Um es vorwegzunehmen: Ja, „Liebe stirbt nie“ geht durchaus als eigenständiges Stück über die Bühne. Man muss sich nicht ans Pariser „Phantom“ erinnern, um die Fortsetzung inhaltlich zu kapieren, die – um es vorweg zu nehmen – ein wenig dünn angerührt ist.

Jedenfalls hat sich das „Phantom“ nach New York auf die rummelige Vergnügungshalbinsel Coney Island abgesetzt, wo es mit einer bunten Schar von Artisten, Freaks und sparsam bekleideten Hupfdohlen seinen „Phantasma“-Zirkus betreibt. Aber da die Zeit nicht alle Wunden heilen kann (und das gebrochene Herz eines Soziopathen schon gar nicht) lockt Erik die mittlerweile weltbekannte Sopranistin Christine Daaé mit einer astronomisch hohen Gage in die Neue Welt.

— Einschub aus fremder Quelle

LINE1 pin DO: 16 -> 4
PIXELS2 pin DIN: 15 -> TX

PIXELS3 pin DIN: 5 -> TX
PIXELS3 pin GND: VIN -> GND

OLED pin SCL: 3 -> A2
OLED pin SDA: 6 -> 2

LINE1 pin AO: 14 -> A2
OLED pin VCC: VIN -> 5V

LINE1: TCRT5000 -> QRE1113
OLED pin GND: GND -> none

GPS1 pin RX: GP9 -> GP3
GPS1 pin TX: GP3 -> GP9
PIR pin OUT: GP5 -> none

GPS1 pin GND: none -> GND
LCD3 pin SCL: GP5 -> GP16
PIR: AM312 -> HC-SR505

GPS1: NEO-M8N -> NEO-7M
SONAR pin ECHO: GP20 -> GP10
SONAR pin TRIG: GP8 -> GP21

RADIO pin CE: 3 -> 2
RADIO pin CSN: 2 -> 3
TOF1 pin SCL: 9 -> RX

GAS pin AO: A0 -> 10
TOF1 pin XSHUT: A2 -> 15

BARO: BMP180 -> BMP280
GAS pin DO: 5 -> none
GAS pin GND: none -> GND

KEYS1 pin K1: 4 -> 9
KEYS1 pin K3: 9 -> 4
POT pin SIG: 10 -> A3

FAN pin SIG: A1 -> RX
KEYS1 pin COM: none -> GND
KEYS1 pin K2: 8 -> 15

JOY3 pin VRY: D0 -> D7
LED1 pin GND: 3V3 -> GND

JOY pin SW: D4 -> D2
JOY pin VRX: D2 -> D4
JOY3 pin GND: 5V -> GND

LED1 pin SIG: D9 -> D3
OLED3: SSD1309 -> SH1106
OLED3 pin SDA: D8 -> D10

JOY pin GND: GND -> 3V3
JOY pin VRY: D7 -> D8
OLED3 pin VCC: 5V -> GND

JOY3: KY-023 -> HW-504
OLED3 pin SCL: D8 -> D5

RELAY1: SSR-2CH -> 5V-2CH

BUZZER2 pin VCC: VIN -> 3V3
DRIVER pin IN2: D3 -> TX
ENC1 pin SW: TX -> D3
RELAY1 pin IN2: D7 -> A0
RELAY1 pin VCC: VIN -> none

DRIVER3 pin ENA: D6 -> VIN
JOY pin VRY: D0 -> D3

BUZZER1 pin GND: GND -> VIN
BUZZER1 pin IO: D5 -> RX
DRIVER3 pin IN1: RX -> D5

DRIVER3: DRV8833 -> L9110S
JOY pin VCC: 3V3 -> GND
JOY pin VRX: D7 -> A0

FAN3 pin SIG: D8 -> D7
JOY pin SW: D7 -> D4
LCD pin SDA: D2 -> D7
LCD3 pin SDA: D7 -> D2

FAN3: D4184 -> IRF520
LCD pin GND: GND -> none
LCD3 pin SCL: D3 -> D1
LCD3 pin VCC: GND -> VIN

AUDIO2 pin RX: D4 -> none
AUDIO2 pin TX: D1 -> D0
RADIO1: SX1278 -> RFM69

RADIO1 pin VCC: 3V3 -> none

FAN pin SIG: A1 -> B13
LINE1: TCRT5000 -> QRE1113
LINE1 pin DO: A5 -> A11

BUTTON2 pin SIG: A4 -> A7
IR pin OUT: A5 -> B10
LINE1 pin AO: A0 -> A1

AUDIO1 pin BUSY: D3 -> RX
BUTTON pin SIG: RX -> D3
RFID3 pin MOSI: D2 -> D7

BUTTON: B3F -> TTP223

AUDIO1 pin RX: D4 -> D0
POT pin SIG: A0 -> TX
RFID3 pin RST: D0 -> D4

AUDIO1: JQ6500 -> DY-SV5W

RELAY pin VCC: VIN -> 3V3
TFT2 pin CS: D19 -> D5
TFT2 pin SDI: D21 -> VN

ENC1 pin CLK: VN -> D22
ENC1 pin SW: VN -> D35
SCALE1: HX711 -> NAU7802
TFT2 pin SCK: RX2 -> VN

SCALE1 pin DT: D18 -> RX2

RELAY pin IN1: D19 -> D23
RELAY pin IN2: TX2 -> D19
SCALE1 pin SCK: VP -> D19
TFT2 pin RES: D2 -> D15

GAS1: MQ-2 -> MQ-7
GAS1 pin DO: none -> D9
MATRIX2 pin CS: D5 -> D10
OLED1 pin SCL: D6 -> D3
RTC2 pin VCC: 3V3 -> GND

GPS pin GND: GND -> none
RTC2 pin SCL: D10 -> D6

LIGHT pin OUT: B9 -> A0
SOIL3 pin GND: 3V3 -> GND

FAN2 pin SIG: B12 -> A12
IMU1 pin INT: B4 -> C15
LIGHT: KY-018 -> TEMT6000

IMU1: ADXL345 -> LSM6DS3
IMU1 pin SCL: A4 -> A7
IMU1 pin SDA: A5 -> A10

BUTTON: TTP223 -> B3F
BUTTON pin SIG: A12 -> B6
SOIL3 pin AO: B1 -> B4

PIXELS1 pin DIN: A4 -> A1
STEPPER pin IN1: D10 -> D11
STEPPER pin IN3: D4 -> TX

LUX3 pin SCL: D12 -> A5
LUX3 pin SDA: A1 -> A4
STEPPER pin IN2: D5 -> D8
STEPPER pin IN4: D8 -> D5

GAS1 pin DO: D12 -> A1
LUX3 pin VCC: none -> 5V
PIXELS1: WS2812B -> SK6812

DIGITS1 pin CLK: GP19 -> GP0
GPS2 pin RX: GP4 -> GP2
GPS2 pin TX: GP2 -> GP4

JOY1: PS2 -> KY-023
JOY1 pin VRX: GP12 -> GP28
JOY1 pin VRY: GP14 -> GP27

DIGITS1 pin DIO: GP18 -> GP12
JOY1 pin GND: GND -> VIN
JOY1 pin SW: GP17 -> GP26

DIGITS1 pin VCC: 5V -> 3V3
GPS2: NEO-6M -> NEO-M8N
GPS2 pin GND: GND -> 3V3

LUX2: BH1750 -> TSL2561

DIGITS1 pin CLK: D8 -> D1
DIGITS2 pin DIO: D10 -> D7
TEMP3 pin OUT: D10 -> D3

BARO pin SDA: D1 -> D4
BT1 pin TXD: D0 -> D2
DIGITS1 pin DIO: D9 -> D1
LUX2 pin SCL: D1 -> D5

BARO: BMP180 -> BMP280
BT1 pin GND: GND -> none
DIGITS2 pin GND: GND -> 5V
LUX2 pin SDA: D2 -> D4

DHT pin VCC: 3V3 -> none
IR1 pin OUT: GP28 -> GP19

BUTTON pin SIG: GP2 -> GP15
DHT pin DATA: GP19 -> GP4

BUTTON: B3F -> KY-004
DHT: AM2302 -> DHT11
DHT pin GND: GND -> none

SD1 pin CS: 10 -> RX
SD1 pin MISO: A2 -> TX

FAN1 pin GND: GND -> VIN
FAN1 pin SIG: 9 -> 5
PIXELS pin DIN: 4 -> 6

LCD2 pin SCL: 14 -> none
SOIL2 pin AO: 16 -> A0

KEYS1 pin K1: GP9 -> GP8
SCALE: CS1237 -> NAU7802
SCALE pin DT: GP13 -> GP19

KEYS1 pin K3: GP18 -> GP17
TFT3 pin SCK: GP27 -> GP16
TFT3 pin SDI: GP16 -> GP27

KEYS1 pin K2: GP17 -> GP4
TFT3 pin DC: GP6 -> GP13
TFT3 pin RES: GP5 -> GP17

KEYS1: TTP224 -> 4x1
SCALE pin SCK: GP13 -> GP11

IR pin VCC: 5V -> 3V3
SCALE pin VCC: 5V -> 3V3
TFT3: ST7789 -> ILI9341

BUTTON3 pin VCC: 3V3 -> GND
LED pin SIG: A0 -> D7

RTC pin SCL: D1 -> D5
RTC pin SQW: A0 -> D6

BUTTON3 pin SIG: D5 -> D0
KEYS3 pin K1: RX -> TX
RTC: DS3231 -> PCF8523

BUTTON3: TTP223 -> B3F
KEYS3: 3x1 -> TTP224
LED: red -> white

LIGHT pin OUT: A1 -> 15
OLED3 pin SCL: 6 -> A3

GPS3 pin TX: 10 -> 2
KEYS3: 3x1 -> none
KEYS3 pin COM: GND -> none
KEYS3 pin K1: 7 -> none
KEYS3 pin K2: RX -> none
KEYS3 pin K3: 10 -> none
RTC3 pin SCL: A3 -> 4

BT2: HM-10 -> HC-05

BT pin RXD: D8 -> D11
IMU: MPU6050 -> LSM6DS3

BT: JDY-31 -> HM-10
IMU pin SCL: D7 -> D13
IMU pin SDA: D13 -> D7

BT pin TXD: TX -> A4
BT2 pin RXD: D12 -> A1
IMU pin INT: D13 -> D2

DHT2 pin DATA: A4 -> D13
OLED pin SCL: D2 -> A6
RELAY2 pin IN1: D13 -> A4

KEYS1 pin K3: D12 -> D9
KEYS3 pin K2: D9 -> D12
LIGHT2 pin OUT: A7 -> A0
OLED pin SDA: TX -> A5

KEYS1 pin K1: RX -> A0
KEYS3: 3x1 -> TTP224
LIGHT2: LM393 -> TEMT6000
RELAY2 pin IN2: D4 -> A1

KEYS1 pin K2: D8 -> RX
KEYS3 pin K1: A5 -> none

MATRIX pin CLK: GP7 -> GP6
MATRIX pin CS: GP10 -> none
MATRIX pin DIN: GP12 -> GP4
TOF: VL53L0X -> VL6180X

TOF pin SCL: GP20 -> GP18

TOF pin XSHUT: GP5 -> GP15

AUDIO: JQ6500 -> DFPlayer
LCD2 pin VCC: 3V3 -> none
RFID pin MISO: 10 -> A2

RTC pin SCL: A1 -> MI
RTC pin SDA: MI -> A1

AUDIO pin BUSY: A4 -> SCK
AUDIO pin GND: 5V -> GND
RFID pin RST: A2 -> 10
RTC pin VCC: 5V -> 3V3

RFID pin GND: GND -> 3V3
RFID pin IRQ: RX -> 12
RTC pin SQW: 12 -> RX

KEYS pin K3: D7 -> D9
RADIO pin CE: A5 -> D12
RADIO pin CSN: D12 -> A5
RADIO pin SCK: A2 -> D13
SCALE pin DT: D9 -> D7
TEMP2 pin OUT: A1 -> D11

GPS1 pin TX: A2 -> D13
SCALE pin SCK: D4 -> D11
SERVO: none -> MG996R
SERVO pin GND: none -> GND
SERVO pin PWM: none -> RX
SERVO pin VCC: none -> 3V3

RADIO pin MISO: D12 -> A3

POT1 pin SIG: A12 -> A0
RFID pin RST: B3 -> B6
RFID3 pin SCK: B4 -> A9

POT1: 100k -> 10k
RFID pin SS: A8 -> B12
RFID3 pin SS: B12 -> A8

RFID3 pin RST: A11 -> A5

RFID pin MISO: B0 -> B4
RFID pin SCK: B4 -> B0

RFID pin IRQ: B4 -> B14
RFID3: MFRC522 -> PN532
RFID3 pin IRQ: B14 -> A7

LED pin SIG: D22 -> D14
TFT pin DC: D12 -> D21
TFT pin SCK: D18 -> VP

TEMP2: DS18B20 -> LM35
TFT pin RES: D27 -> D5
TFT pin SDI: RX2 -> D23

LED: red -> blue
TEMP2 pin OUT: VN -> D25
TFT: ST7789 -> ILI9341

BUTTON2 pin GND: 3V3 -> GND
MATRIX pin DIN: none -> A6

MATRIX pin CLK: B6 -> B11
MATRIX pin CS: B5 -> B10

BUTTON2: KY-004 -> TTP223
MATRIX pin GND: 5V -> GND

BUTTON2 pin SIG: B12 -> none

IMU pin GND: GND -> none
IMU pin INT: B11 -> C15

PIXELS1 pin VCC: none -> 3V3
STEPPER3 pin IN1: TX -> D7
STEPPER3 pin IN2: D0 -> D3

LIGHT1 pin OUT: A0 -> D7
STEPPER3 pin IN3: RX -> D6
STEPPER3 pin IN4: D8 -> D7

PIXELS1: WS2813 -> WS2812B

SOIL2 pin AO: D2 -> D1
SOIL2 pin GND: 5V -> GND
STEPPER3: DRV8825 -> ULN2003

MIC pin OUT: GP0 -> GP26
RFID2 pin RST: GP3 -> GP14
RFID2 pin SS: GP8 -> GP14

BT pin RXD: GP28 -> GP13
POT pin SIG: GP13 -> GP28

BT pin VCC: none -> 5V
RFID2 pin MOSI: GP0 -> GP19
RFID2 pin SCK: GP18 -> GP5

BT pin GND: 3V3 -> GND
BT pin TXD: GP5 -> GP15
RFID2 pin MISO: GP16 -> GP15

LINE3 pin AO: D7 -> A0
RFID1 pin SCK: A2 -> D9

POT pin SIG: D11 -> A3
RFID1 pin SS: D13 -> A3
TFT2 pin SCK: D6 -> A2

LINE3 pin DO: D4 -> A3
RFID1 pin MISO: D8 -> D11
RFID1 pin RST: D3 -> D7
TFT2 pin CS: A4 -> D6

Da sie ihren beinahe mittellosen Ehemann Raoul und ihren zehnjährigen Sohn Gustave mitbringt, entwickelt sich nun rasch eine klassische Dreiecks­geschichte, garniert mit reichlich Eifersucht und einer offensichtlich ungeklärten Vaterschaft.

Ausgerechnet Lloyd Webber selbst aber traut der Eigenständigkeit seiner Fortsetzung nicht: Anders ist es nicht zu erklären, dass „Liebe stirbt nie“ nach einem fulminanten, spektakulären Auftakt zum Ende des ersten Aktes hin in eine mehr oder weniger gesungene, auf jeden Fall aber zu lang geratene Paartherapie abgleitet, in der Christine und Erik ihre einzige, gemeinsam verbrachte, wenn auch „rabenschwarze Nacht“, nach allen Regeln der Gesangskunst aufarbeiten. Welch eine Verwandlung! Plötzlich erscheint das Phantom im Lichte eines patenten Liebhabers, der sich nur aus Angst, Christine könnte sein Gesicht sehen, im Morgengrauen auf und davon gemacht hatte. Dafür küssen sie sich jetzt am helllichten Tag, während Ehemann Raoul, ein rechter Loser, versucht, Geld aufzutreiben. Zum Glück haut Andrew Lloyd Webber dann kurz vor der Pause zum ersten Mal die E-Gitarrren raus: Das Stück „The Beauty Underneath“ verhindert so ziemlich im letzten Augenblick, dass die nie sterbende Liebe zwischen Christine und Erik in bleierner Zeit zu versinken droht.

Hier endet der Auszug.